She Done Him Wrong, from 1933, stars Mae West & Cary Grant. West is and remains one of the sexiest women on film, even though she did her movies fully clothed.
Many of her wonderful risque double entendres are still quoted today. This movie features some of them and you have to pay attention to catch them all.
The movie is based on a play written by Mae West herself called Diamond Lil, which she also starred in. It originally opened in 1928 at the Royale Theatre in new York and was a huge hit. It was revived 3 times between 1949 and 1951, each time starring Mae West.
At 66 minutes, this is the shortest movie to ever receive an Academy Award nomination for Best Picture. It also made Cary Grant a star. It was West’s second film and the only Mae West film to receive an Academy Award nomination.
Mae was born in Brooklyn in 1893 to parents who worked in boxing and in vaudeville. She worked on the stage and in vaudeville from the time she was five years old and later began writing her own plays.
One of those plays, Sex, landed her in jail for ten days on obscenity charges in 1926. Though her first movie role was a small part with George Raft in Night After Night (1932), her scene has become famous.
A coat check girl exclaims, "Goodness! What lovely diamonds!", after seeing Mae's jewelry. Mae replies, "Goodness had nothing to do with it".
Raft himself said of West, "She stole everything but the cameras."
She made her third film later that year, I'm No Angel (1933). The controversy aroused by these two films resulted in the studios establishing the Motion Picture Production Code, which regulated what content could be shown or said in pictures.
She Done Him Wrong was one of the last films to be made before the introduction of the Production Code. And the National Legion of Decency was formed in October of 1933, six months after the release of this film. Legion officials cited Mae West and the film as one of the major reasons for the "necessity" of the organization.
Mae West and Rafaela Ottiano repeat their original stage roles from the play Diamond Lil, although, in the film, Lil's name is changed to Lou.
She Done Him Wrong was shot in approximately three weeks. In this film, Mae West was sewn into most of her costumes.
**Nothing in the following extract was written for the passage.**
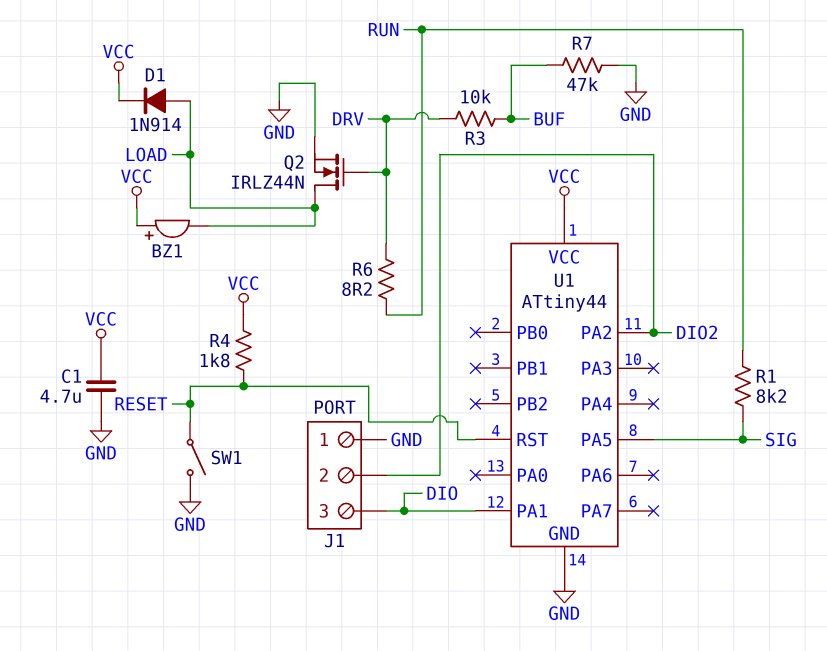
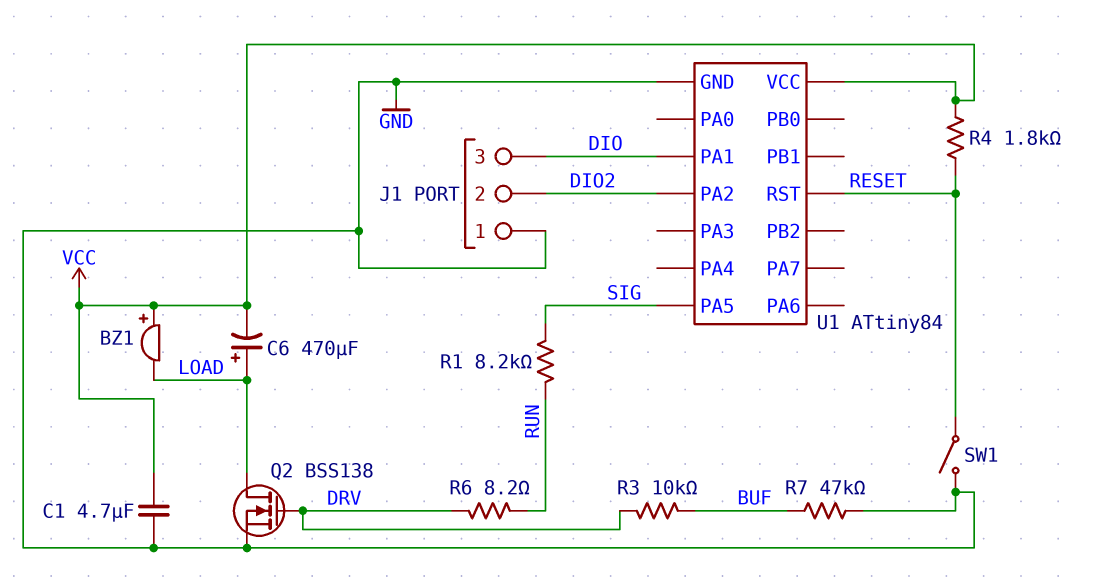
C6: none -> 470uF (plus LOAD, minus VCC)
D1: diode 1N914 (A LOAD, K VCC) -> none
Q2: NMOS IRLZ44N (G DRV, D LOAD, S GND) -> NMOS BSS138 (G DRV, D LOAD, S GND)
U1: ATtiny44 -> ATtiny84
By 1936, West was the highest paid woman in the US.
During World War II, US Navy and Army pilots and crewmen in the Pacific named their inflatable life vests after her, supposedly because of her well-endowed attributes. The term "Mae West" for a life jacket continues to this day.
Once when she was scheduled to play a theater in New Haven, CT, the theater's management refused to let her go on because her act was too "risqué" and canceled the show. Disappointed Yale University students rioted and wrecked the theater.
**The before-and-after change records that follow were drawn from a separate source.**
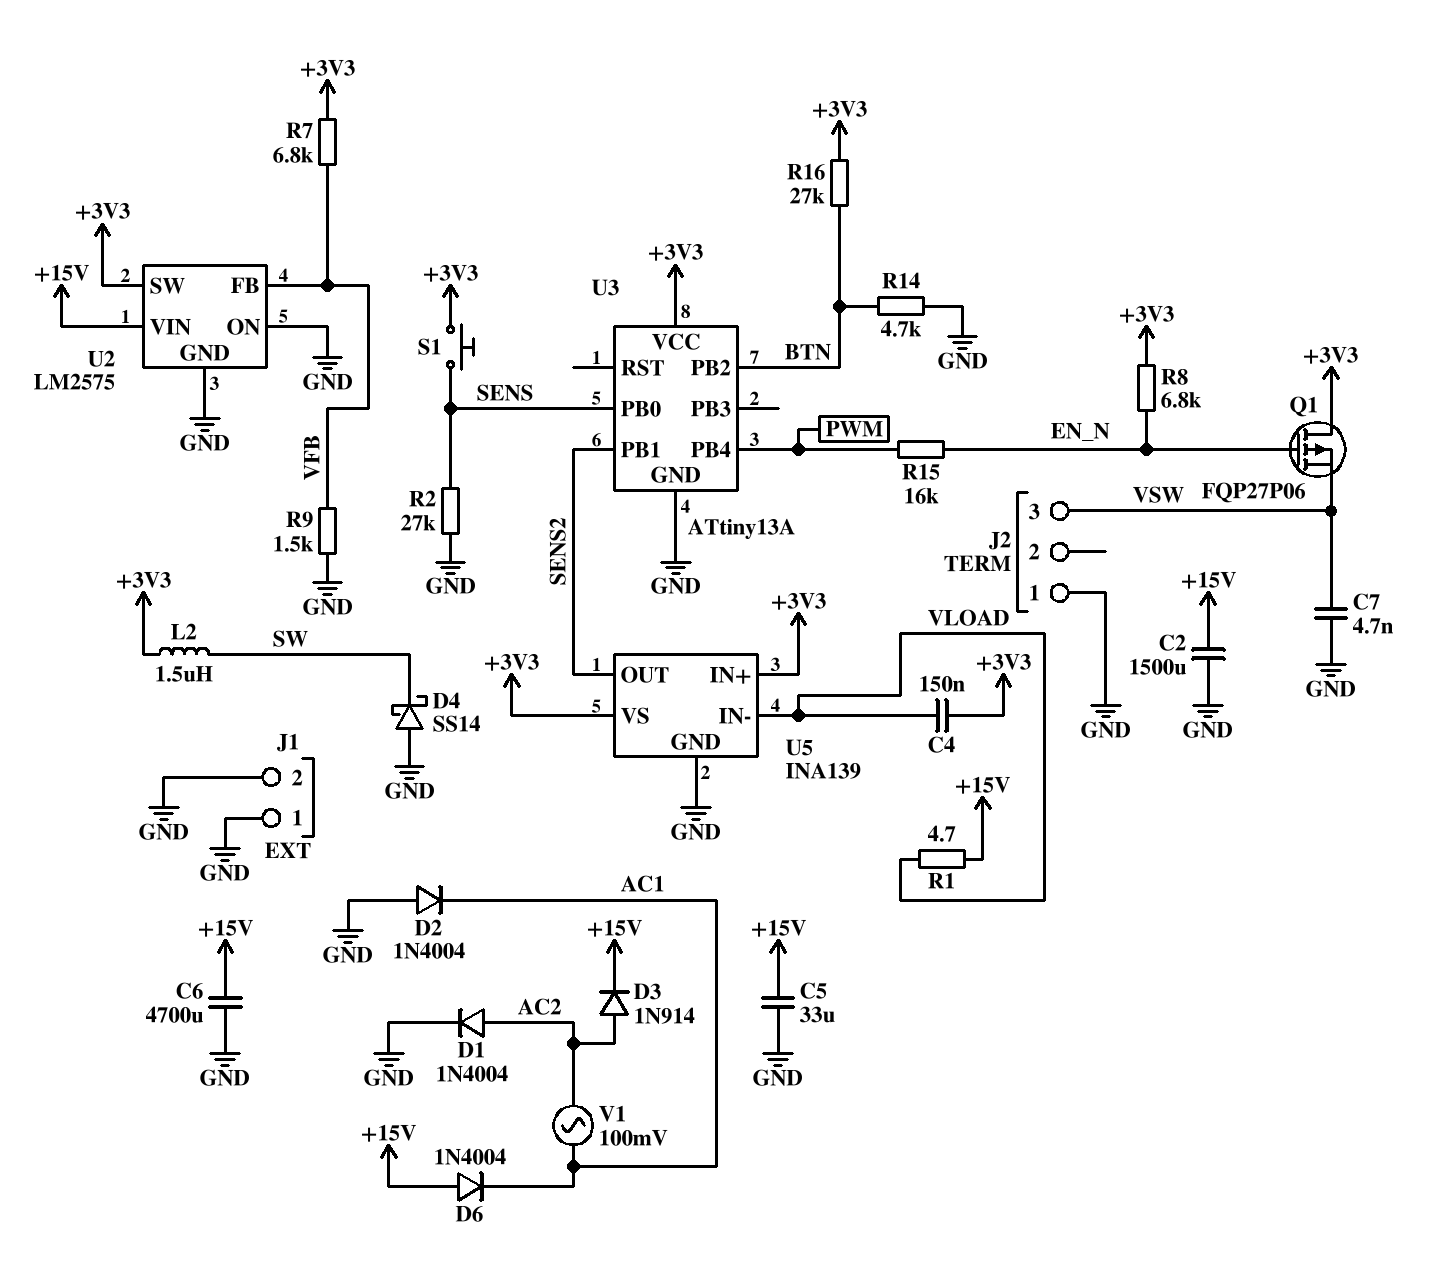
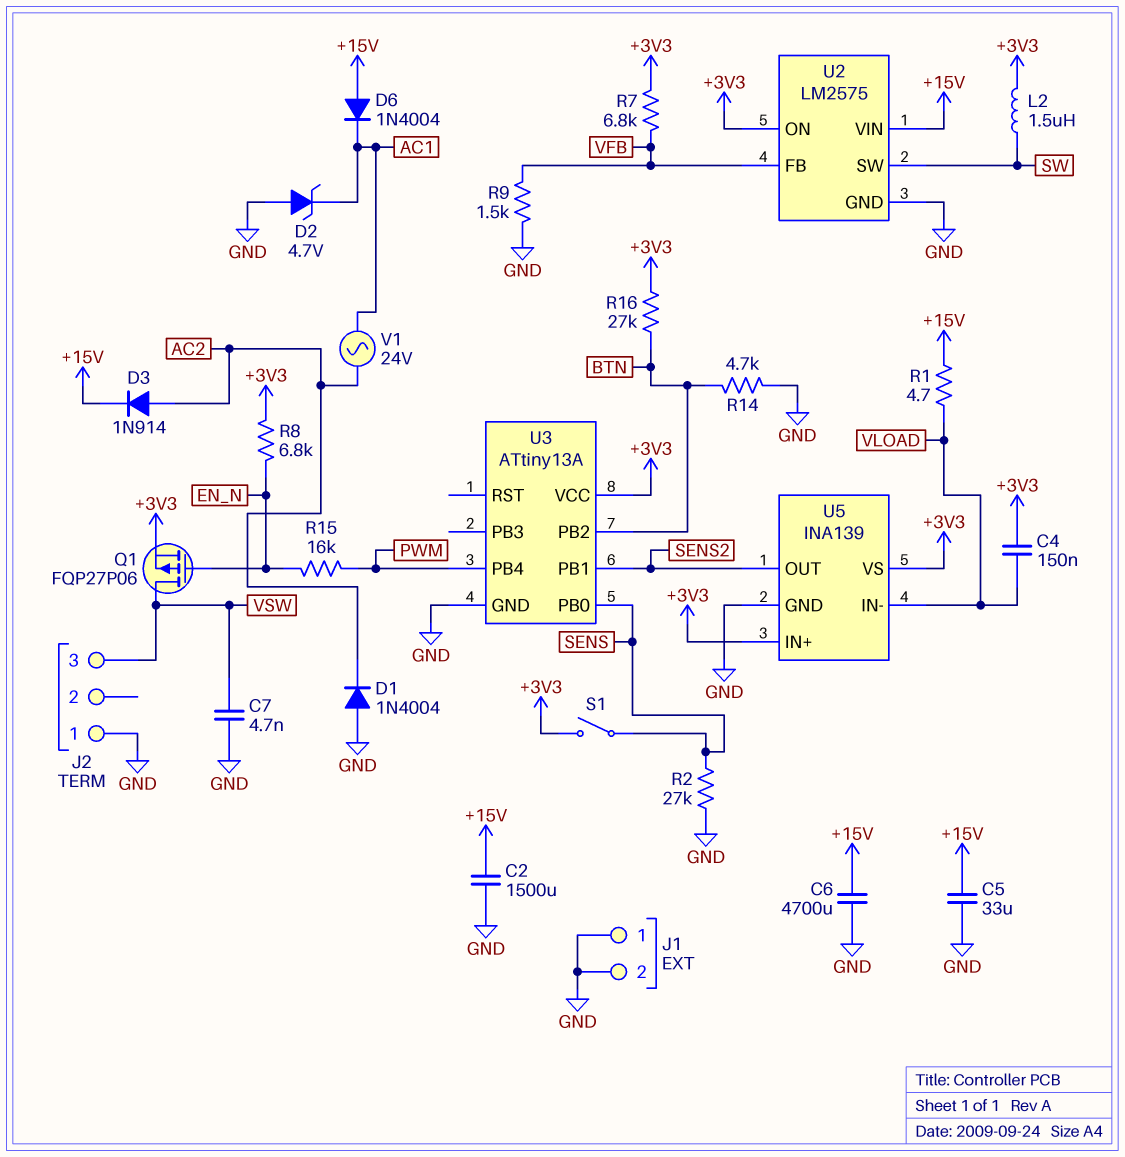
D1: diode 1N4004 (A AC2, K GND) -> diode 1N4004 (A GND, K AC2)
D2: diode 1N4004 (A GND, K AC1) -> zener 4.7V (A GND, K AC1)
D4: schottky SS14 (A GND, K SW) -> none
Q1: PMOS FQP27P06 (G EN_N, D +3V3, S VSW) -> PMOS FQP27P06 (G EN_N, D VSW, S +3V3)
S1: button (+3V3, SENS) -> switch (+3V3, SENS)
U2 pin ON: GND -> +3V3
U2 pin SW: +3V3 -> SW
V1: AC 100mV (AC1, AC2) -> AC 24V (AC1, AC2)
She appears on sleeve of The Beatles Sgt Pepper's Lonely Hearts Club Band. At first she declined to be pictured on the cover ("What would I be doing in a lonely hearts club?!"), but reconsidered when the Beatles sent her a handwritten personal request.
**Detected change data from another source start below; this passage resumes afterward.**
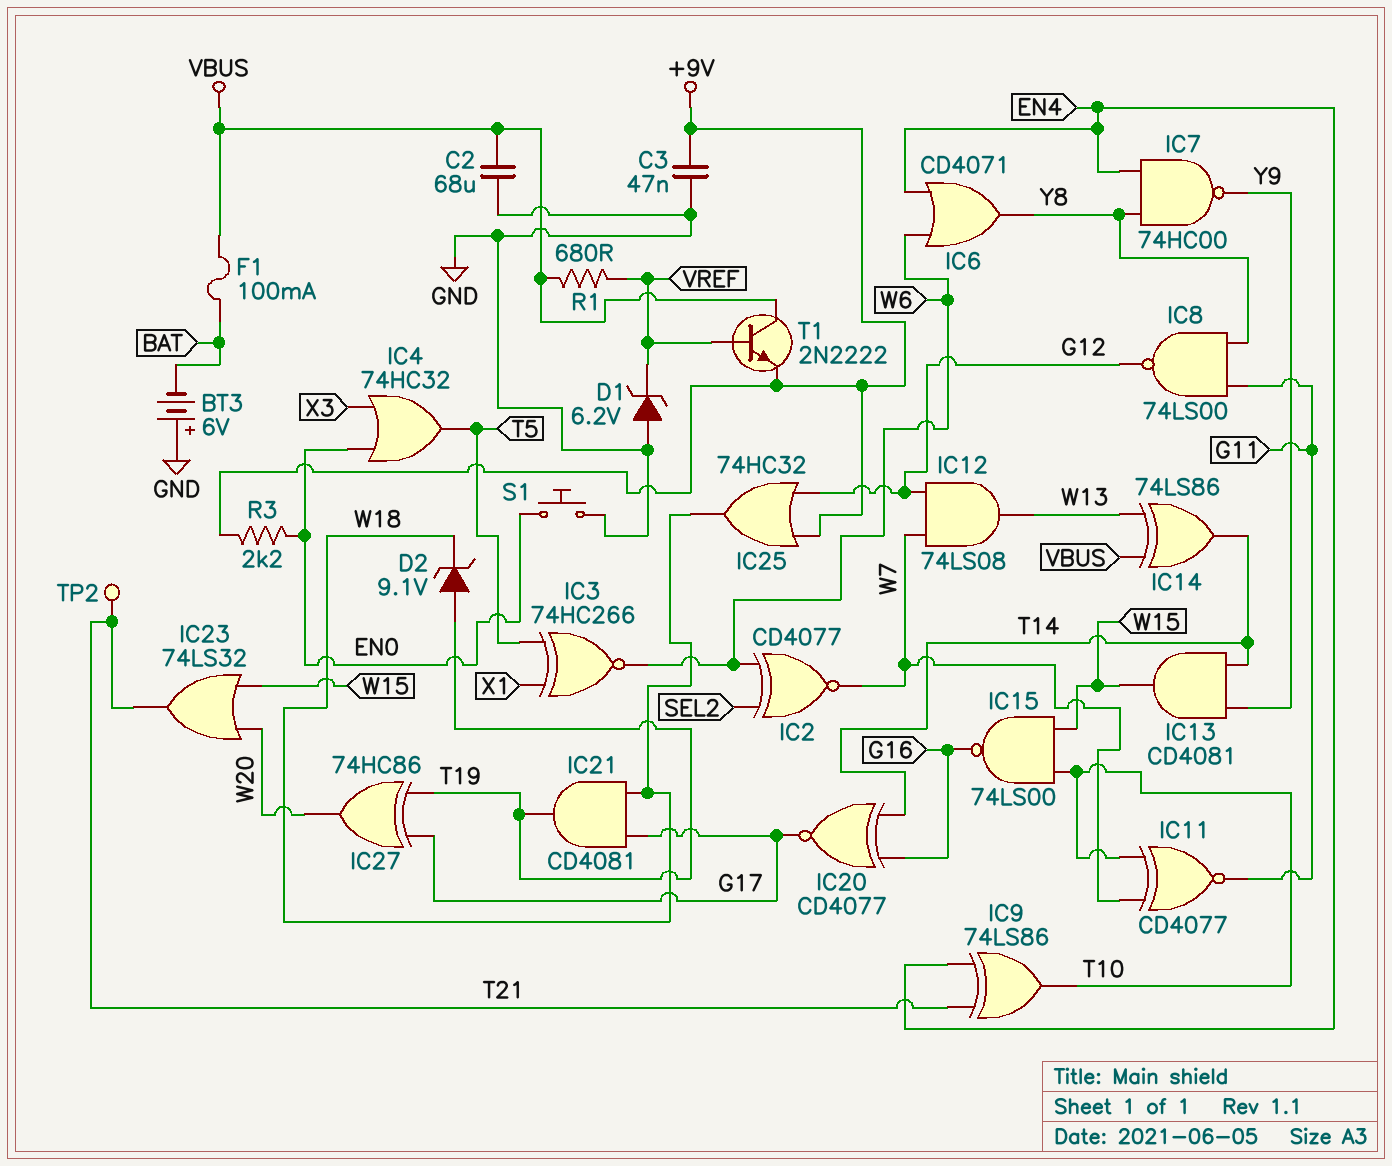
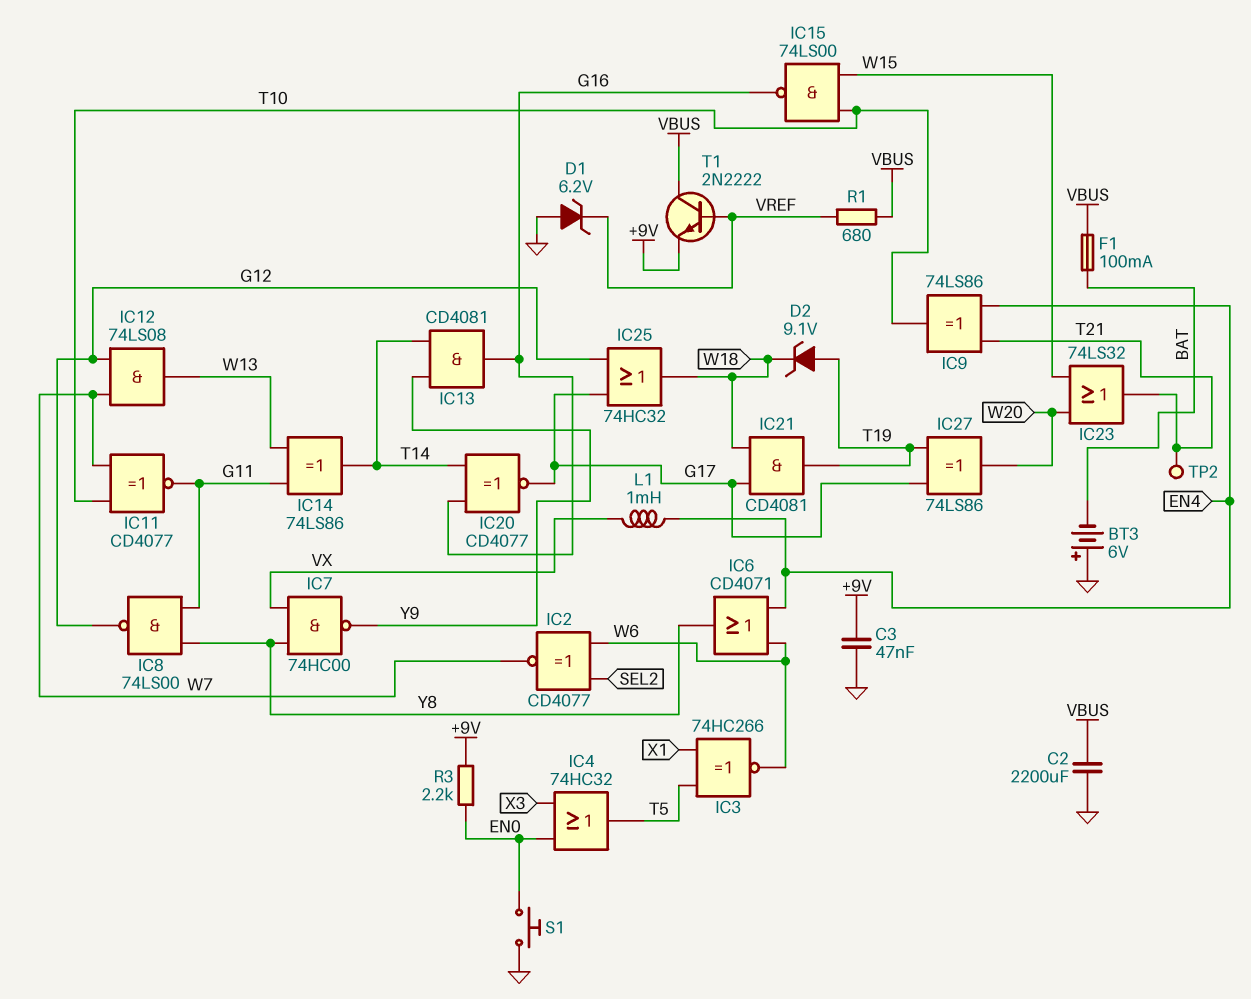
C2: 68uF (GND, VBUS) -> 2200uF (GND, VBUS)
IC7: NAND 74HC00 (in EN4, in Y8, out Y9) -> NAND 74HC00 (in VX, in Y8, out Y9)
IC13: AND CD4081 (in T14, in Y9, out W15) -> AND CD4081 (in T14, in Y9, out G16)
IC14: XOR 74LS86 (in VBUS, in W13, out T14) -> XOR 74LS86 (in G11, in W13, out T14)
IC25: OR 74HC32 (in +9V, in G12, out W18) -> OR 74HC32 (in G12, in G17, out W18)
IC27: XOR 74HC86 (in G17, in T19, out W20) -> XOR 74LS86 (in G17, in T19, out W20)
L1: none -> 1mH (EN4, VX)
Her films are credited with single-handedly saving debt-ridden Paramount Pictures from bankruptcy in the early 1930s. At one point, her chauffeur was Jerry Orbach, who is best known for playing Detective Lennie Briscoe on the Law & Order TV series.
Surrealist artist Salvador Dalí created one of his most iconic works influenced by her: Mae West's Lips Sofa (1937).
The Coca-Cola bottle was said to have been designed with Mae West's figure as inspiration.
The actress appeared in only 12 films in 46 years but remains one of Hollywood’s most enduring stars.
Some of her lines are among the greatest on film:
A hard man is good to find.
When I'm good, I'm very good. But when I'm bad, I'm better.
Is that a gun in your pocket or are you just glad to see me?
I only like two kinds of men: domestic and foreign.
Too much of a good thing is wonderful.
Good girls go to heaven. Bad girls go everywhere else.
I used to be Snow White, but I drifted.
I do all my writing in bed; everybody knows I do my best work there.
Cary Grant was born Archibald Leach in Bristol, England, and left home when he was 14 to join a traveling troupe of comedians. He came to the US in 1920 as a stilt walker with the same troupe to tour the US. When the troupe returned to England, Grant stayed.
He went to Hollywood in 1931, where he acquired the stage name Cary Lockwood and worked at Paramount Pictures. But while studio bosses were impressed with him, they were less than impressed with his adopted stage name.
They decided that the name Cary was OK, but Lockwood had to go due to a similarity with another actor's name. It was after browsing through a list of the studio's preferred surnames, that Cary Grant was born.
Grant chose the name because the initials C and G had already proved lucky for Clark Gable and Gary Cooper.